Before you leave today let me remind you of these things:

  1. There are no perfect earthly fathers.

  2. We can be better dads if we are willing to work at it.

  3. We don’t father alone. That is why we need to pray daily for our children. 

A man came home from work, late as always. He was tired and irritated. He found his five-year-old son waiting for him at the door. “Daddy, may I ask you a question?”


The dad replied, “Yeah, sure, what is it?”


“Daddy, how much money do you make an hour?”


The dad got angry and said, “That’s none of your business! Why do you want to know?”


The little boy said, “I just want to know. Please tell me, how much do you make an hour?”


The dad, wanting to sit down and relax said, “If you must know I receive a salary, but if you broke it down I guess it would be about $30 an hour.”


The little boy sighed and bowed his head, looking up he asked, “Daddy, may I borrow $10 please?”


The father became angry, “If the only reason you wanted to know how much money I make is so you could hit me up for money to buy some stupid toy, then you march yourself straight to your room. You are so selfish. I work long and hard for money to support this family and I don’t have time for this.”

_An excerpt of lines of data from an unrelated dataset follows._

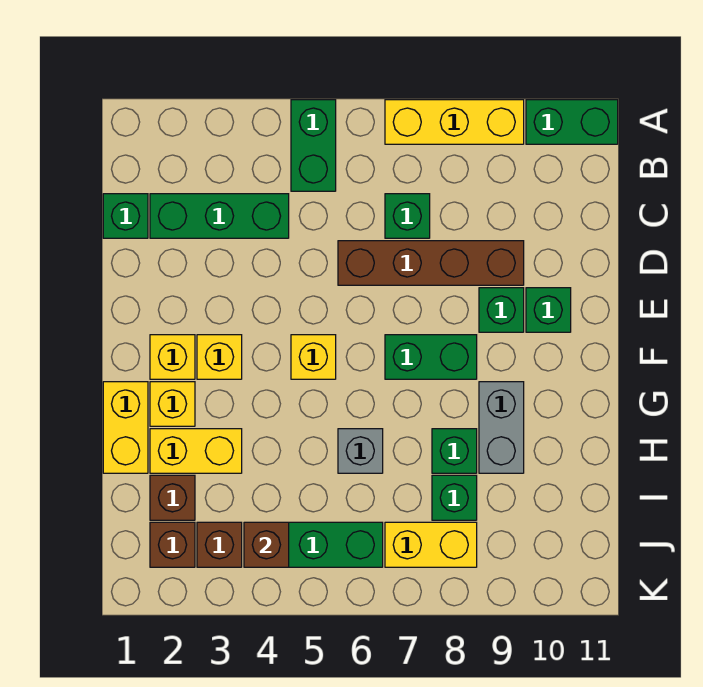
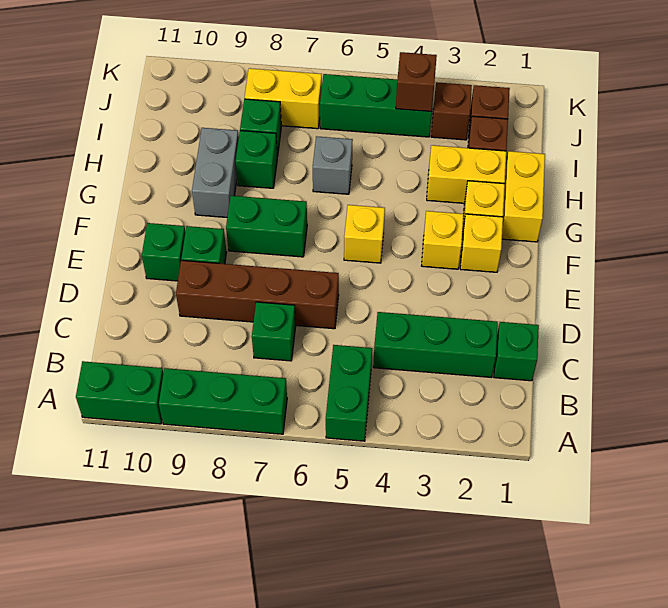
yellow brick A7:A9 level 1 -> green brick A7:A9 level 1

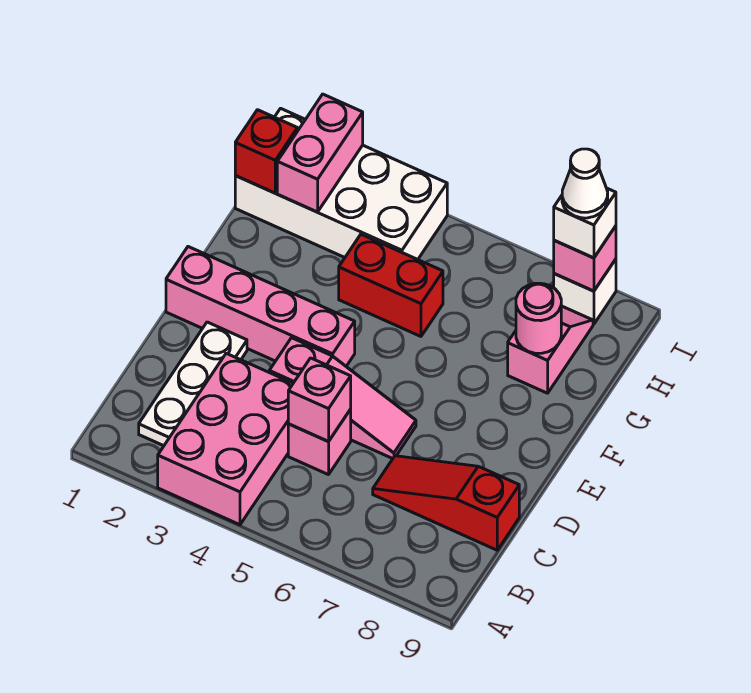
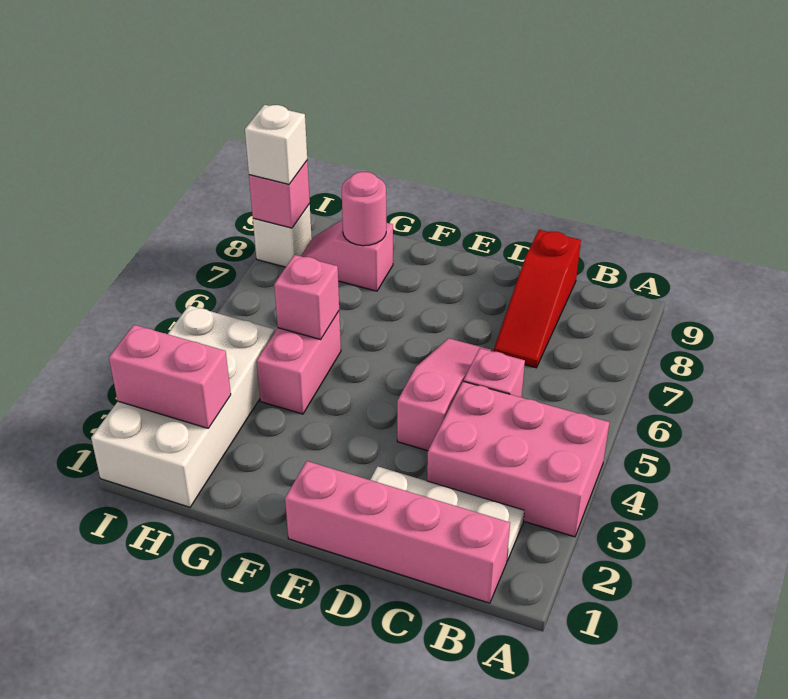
pink brick C5 level 2 -> pink brick G5 level 2
pink brick E1:E4 level 1 -> pink brick B1:E1 level 1
red brick G4:G5 level 1 -> pink brick G4:G5 level 1
red brick H1 level 2 -> none
white cone I8 level 4 -> none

The little boy quietly went to his room and shut the door.


The dad sat down and started to get even angrier about the nerve of the little boy. How dare he ask questions just to get money? After an hour or so, the man clamed down and started to think that maybe he was a bit hard on the boy. Maybe his son really needed the money for something important. So, he went to the boy’s room, opened the door and said, “Are you asleep son?”


“No daddy. I’m awake,” replied the little boy.


“I’ve been thinking, maybe I was a bit hard on you earlier. It’s been a long dad, and I took it out on you. Here’s the $10 you asked for.”


The little boy sat straight up, beaming. “Oh, thank you daddy?” Then, he reached under his pillow and pulled out a wad of crumpled bills that he had obviously been collecting for a while.


The dad, seeing that the boy already had some money, got angry again. The little boy slowly counted out his money, and then he looked at his dad.


The dad, now ticked off, demanded to know what was going on, “Why did you want more money if you already had some?”


The little boy replied, “Because I didn’t have enough to buy what I wanted, but now I do. Daddy, I have $30 … and I’d like to buy an hour of your time!”